Friday, August 30, 2013

True Random Number Generation using Radio-Isotopes

Using a series of long life beta emitter radio isotopes and detectors in separate vessels to generate truly random binary numbers. At any given moment, a detector will detect a particle emission (1) or will not (0), and this detector can be sampled hundreds or thousands of times per second. If there are 10 vessels with 10 samples and detectors, then every time the detectors are queried one will receive a truly random number. If the detector can be interrogated 1000 times per second that would allow for a binary string 10,000 factors long per second (slice up any way that a consumer would require).

So ... turns out that a lot of other people have had this idea and are doing something about it.

RANDOM.ORG - True Random Number Service uses atmospheric noise to obtain truly random numbers.

Even more interesting is Hotbits: Genuine Random Numbers - Fourmilab which uses radioactive decay to obtain a random number sequence

Both of these services are available via the web, and a person or company can subscribe to them and obtain random numbers. Of course, for encryption, cryptography, gaming, gambling, and certain other activities where random number generation is mission critical, it would seem obtaining them from a 3rd party might introduce some uncertainty.

I'm envisioning motherboards and discrete systems with on-board true random number generation.

Imagine for example a tiny sample of Tritium gas, which is a radioactive isotope of Hydrogen, very safe, a beta particle emmitter, with a 12 year half life. A sample in a phial the size of a grain of rice, with a detector on each end, could obtain a continuous stream of random 1's and 0's for well over 12 years, which is far beyond the life of any computer system. Something like this would easily fit on the circuit board of even a mobile phone.

One note on the issue of half life and radioactive decay.
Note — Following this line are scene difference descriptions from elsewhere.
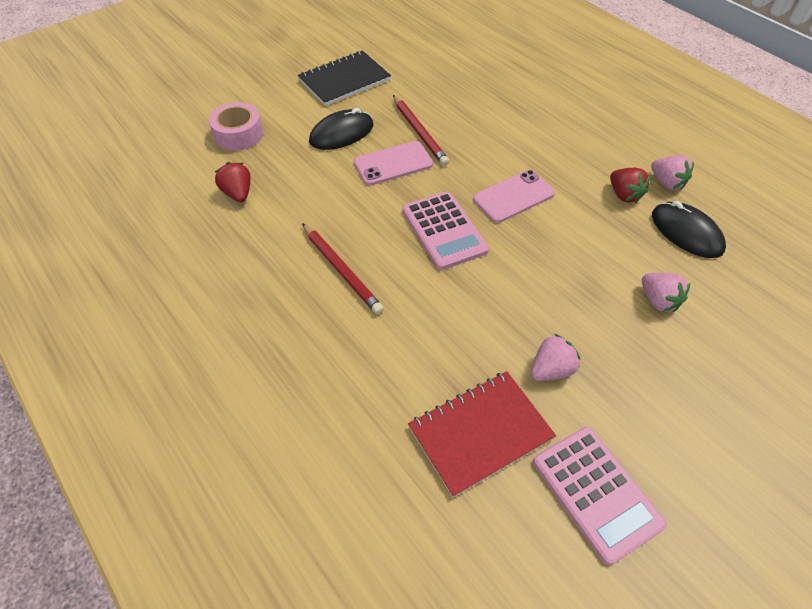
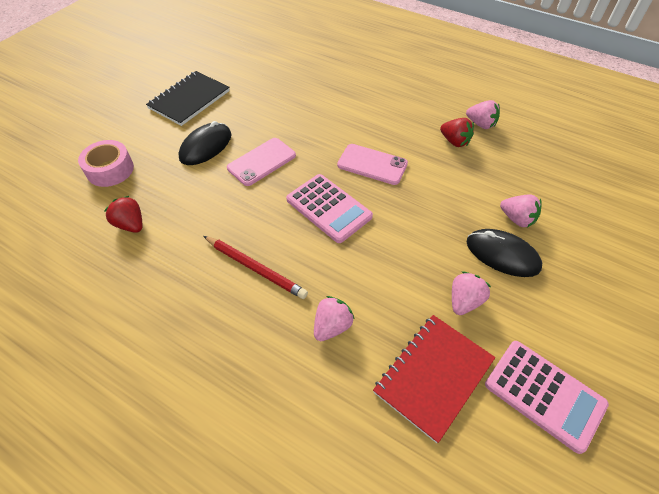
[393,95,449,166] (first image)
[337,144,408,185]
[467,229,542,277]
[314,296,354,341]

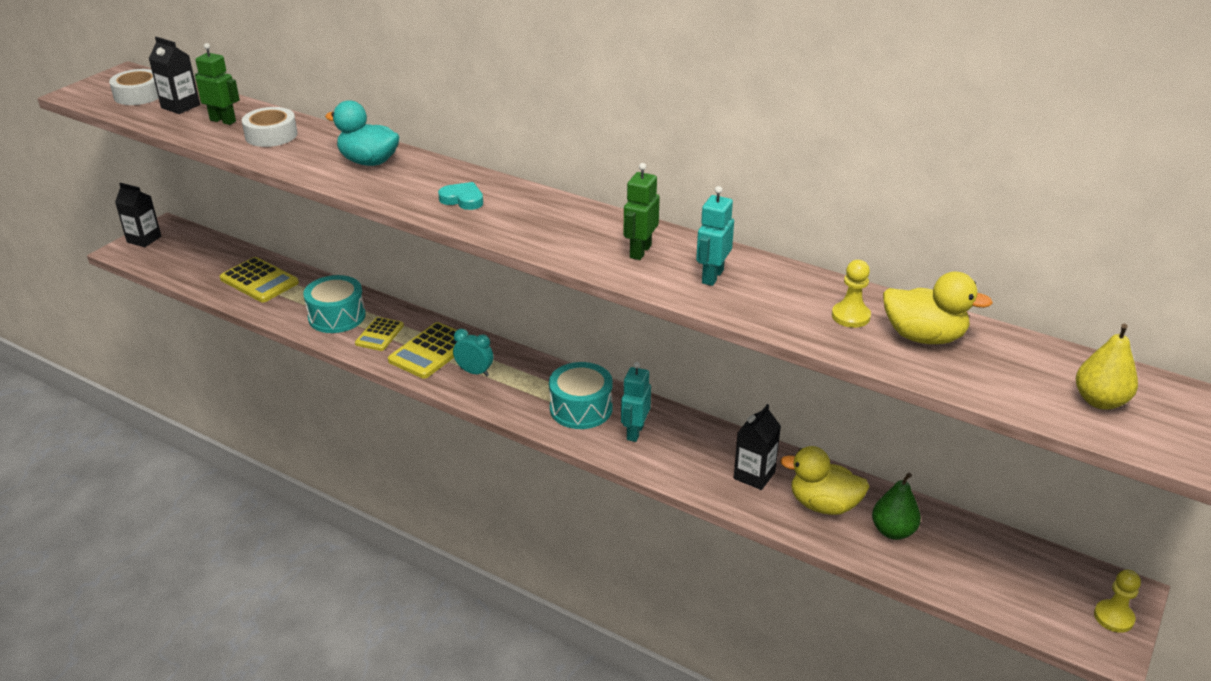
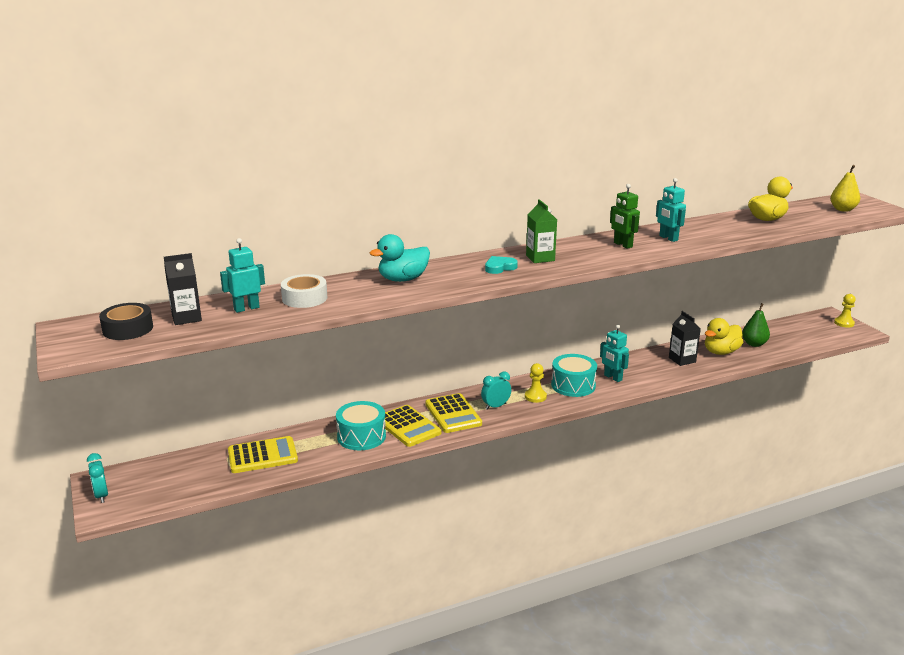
[99,303,153,340]
[87,453,108,503]
[220,238,265,313]
[385,405,442,447]
[525,363,547,403]
[526,199,557,263]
Over time the sample will become less radioactive, and if 'no-particle-detected' = zero, then over time the average ratio of 1 (particle detected) to zero will deviate from 50/50 to some ratio where it is statistically more likely for a zero to come up than a 1. BUT - a detection even, while happening many times per second, is still not exactly an instantaneous event. The detector is 'detecting' for a very narrow window of time. So - a very small ROM and a small amount of DRAM storage should allow the randomness to be maintained for more than the life of the circuit board in the following manner. The DRAM would be used to store the detector's output from the last - few million detection events, and the ROM would have an algorithm that calculated a running average of '0' events, and a clock circuit that controlled the time span of the detector window. As the 1/0 ratio trends towards 0 being more frequent than 1, the system would expand the detection time span window duration so that the rolling average of 1's and 0's remains 50/50. At all times the actual result of any one detection event would be 50/50 to all significant digits, but over time as the sample decayed the amount of time that the system would leave the detector on would need to increase to allow for the fact that older samples emit particles less frequently.
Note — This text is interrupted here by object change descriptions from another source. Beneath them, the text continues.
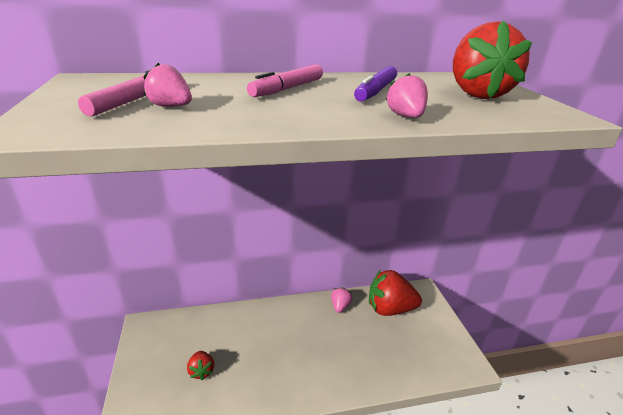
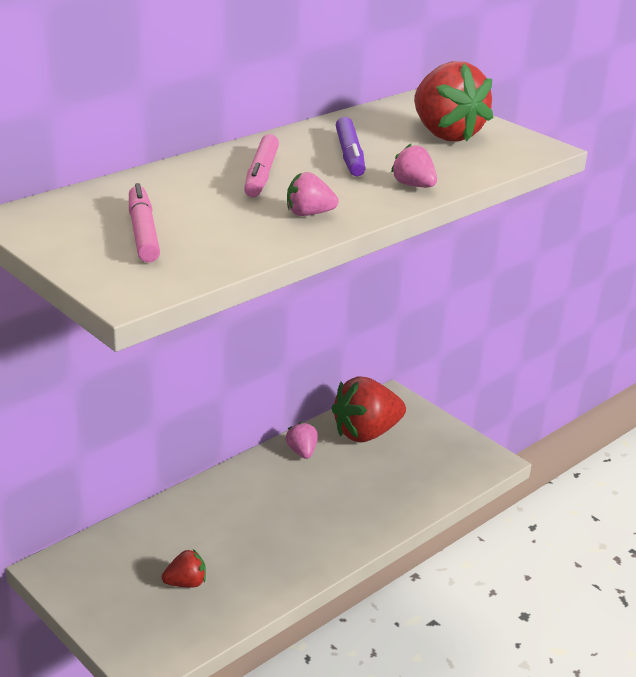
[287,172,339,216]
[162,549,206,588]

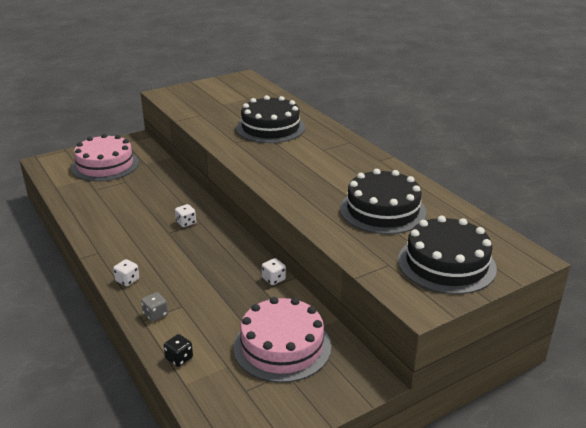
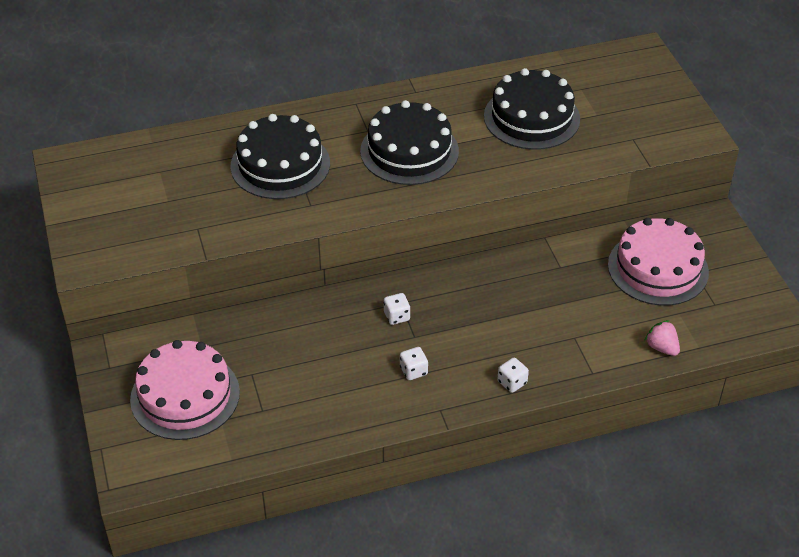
[141,292,168,322] (first image)
[644,320,680,356]
[400,347,428,380]
[360,100,459,185]

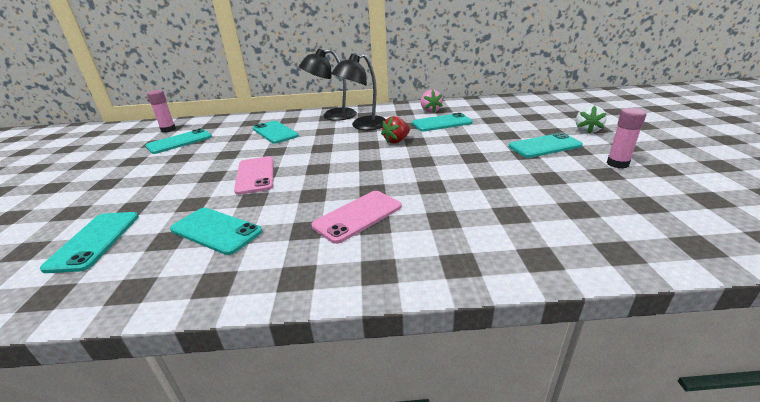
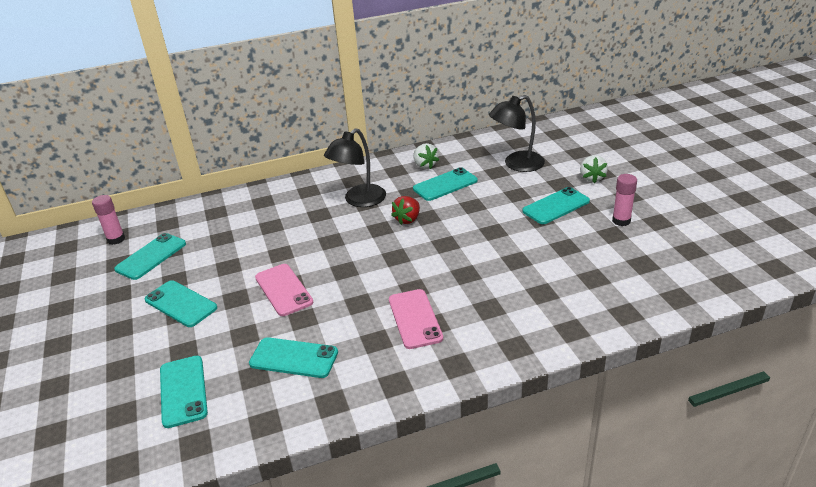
[145,280,217,327]
[489,95,545,172]
[389,289,443,349]
[413,143,439,169]

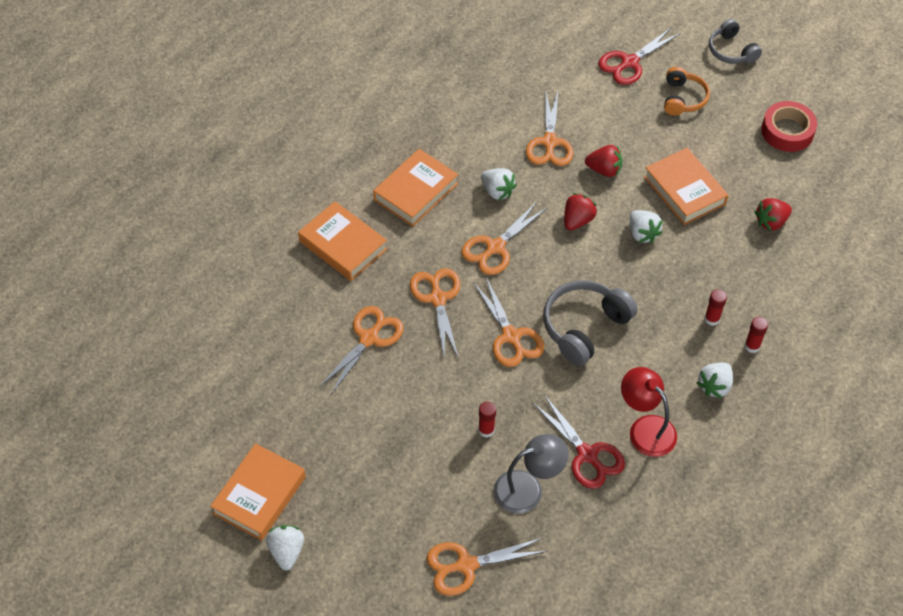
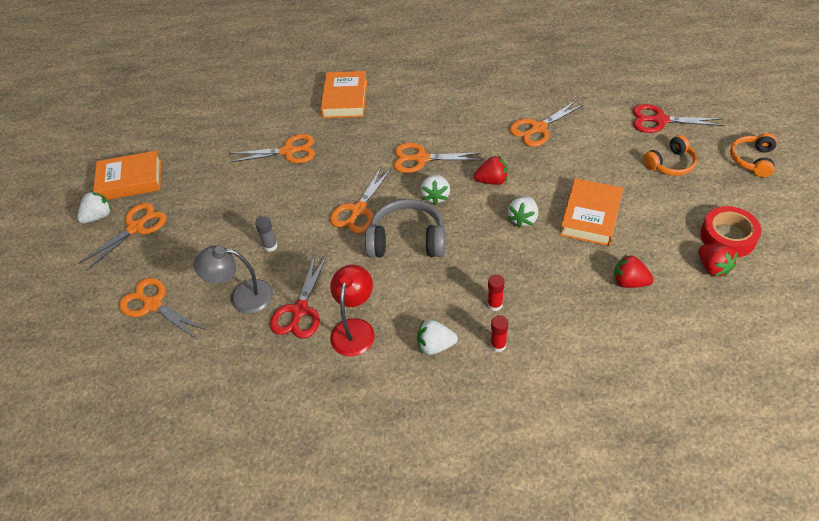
[373,149,458,227] (first image)
[78,203,167,271]
[255,216,278,252]
[421,174,450,205]
[193,246,273,314]
[699,244,738,277]
[730,133,777,177]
Editorial on why I was thinking about this....
Well, I like to play a lot of games, and when I'm on the go, a game I like to play is the iPad version of RISK, which involves lots of computer generated dice roles. And I play so much that I can usually tell very early on if the random number 'seed' the game is using is favorable towards the attacker or the defender and I can modify my gameplay style to account for that. And that is sad because the dice rolls should be completely random.

This got me thinking of a circuit board sized random number generator for the iPad/tablet computers.

I also happen to be a futurist, and I think about the direction technology will unfold and how that will affect human life/culture/civilization (now don't get too excited I'm pretty pessimistic about our chances for long term survival - we could, there's no technical reason we shouldn't, but people are very myopically selfish, and poorly educated and very bad decision makers so all our actions over the last 50 years especially have all been doing nothing more than accelerating our civilization's collapse) - BUT... say we didn't all die off, say on the off chance for example, we actually bothered to stop destroying our planet, and each other. Well, while it's probably unlikely, if we did decide to stop the madness, then humanity would have a great potential to spread out to the rest of the solar system and beyond, and we could easily eliminate poverty, homelessness, famine, and improve health care enough so that death would be something much less likely than it is today. If we did so there'd be a lot of people around, since right now we do such a great job of killing each other and our population is still growing. So - I think about what to do with all those beings, the sentient minds.

There's every reason to believe that brains can be kept alive and connected to a 'matrix' like virtual reality simulator for quite some time, allowing people to live on long after their bodies give out but ultimately, even a brain will decay and stop functioning. Over a long enough timeline, if humanity is going to prosper, humans must evolve away from these organic meat-sacks and into a more robust architecture, in other words, must become sentient inorganic systems (some of you might call them machines or robots). Its easy to see several developmental paths to such an architecture, but all of them require truly random number generation. A human brain is the most complex configuration of matter in the known universe and it will take some time to model it, though the good folks at IBM are making great strides already in the nascent first steps. Once these systems start to improve themselves, there should be a pretty rapid increase in their capabilities, but if the systems are always based on pseudo-random numbers they will never make the leap to a truly dynamic, unpredictable system of sentient self aware processes.

So - while a circuit board based truly random number generator would be great for people who like to game-on-the-go, it is also a critical component of the architecture humans will one day rely upon within their own inorganic bodies.

[I know that some people of our current generation would not call an inorganic sentient being a human, but I would warrant that if Australopithecus met a modern human and had the capacity to do so, she would not call us human either. While likely a topic for another post, if humans don't succeed in committing mass global suicide, the most probably path of evolution will be a blending of organic and inorganic components, possibly powered by systems such as these, with more and more of the functions performed by our organic brains migrated over to inorganic processing subsystems until finally there is no need for any of the organic components at all. Over this whole transition, society will always call the beings in question, (at least in english) "human".]